Là-bas, les lions emplissaient la forêt de rugissements réprobateurs. La trompette des éléphants nous injuriait du fond des marécages. Les chacals aboyaient, les loups hurlaient. Mais nous, notre temps sur terre avait beau être court, et clairsemée l'espèce, et rude le combat pour survivre, et interminable devant nos yeux l'âge paléolithique, nous, nous dansions!
La sueur coulait tout le long de nos mufles et de nos flancs, tandis que nous tapions à qui mieux mieux: oncle Vania était couvert de bleus; père avait la voix rauque; mais les femmes tournoyaient toujours, avançant et reculant, et tourbillonnant et ululant dans la lumière du feu. Seigneur! Quelle danse ce fut, cette première danse-là!

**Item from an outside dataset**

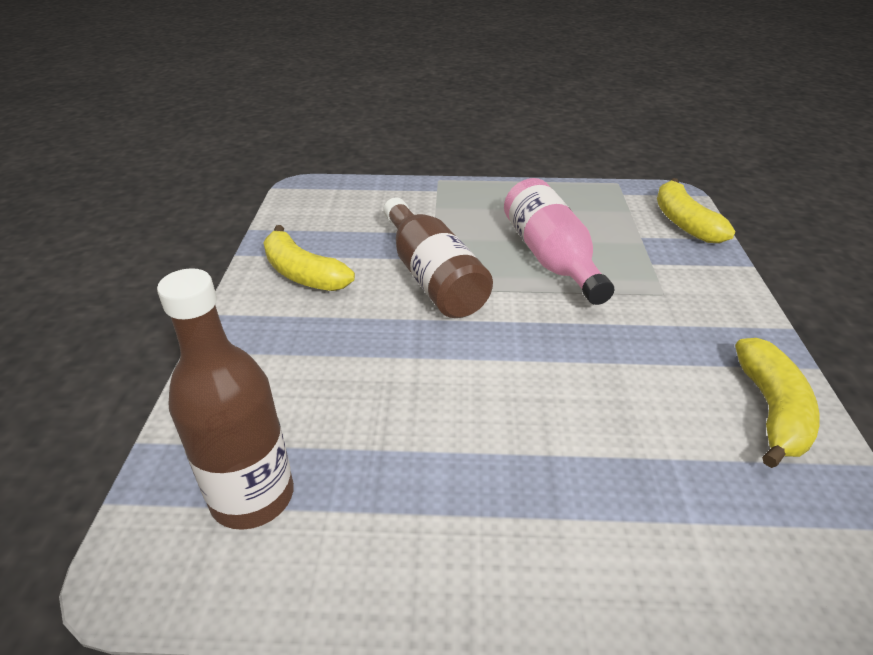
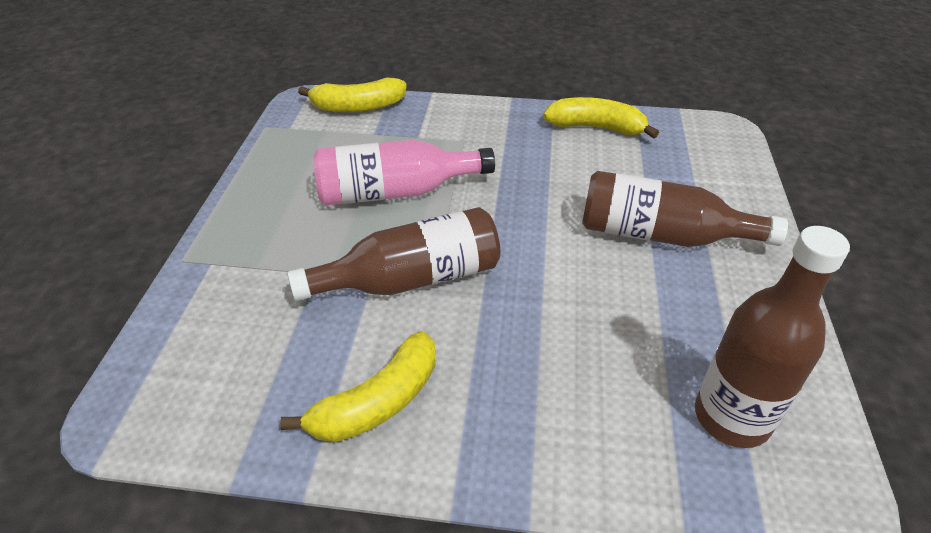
camera: 85 degrees left, 5 degrees up
(543, 465) = (661, 235): none -> brown bottle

Elle prit fin d'un seul coup. Soudain firent irruption une demi-douzaine de silhouettes sauvages; d'un bond elles furent au milieu des femmes, et l'instant d'après en enlevaient plusieurs parmi les hurlements et les battements de jambes, comme des aigles emportant leur proie. Anne, Alice, Dorine disparurent ainsi au cœur de l'obscurité, et bon nombre de tantes. Bien que je fusse hors d'haleine à force de siffler, je me jetai à leur poursuite, mais, de façon inexplicable, je trébuchai sur une jambe soudain tendue de Griselda et m'étalai de tout mon long.
Oswald lança trop tard un ou deux javelots, quant à Tobie et Alexandre, ils étaient bras ballants de surprise. Tante Barbe s'était réfugiée entre les bras d'oncle Vania, comme une belette dans son terrier. Père, lui, contemplait la scène sans émotion, le bâton levé comme si notre concert allait reprendre. Pour ce qui était de nos sœurs, le rapt était intégral.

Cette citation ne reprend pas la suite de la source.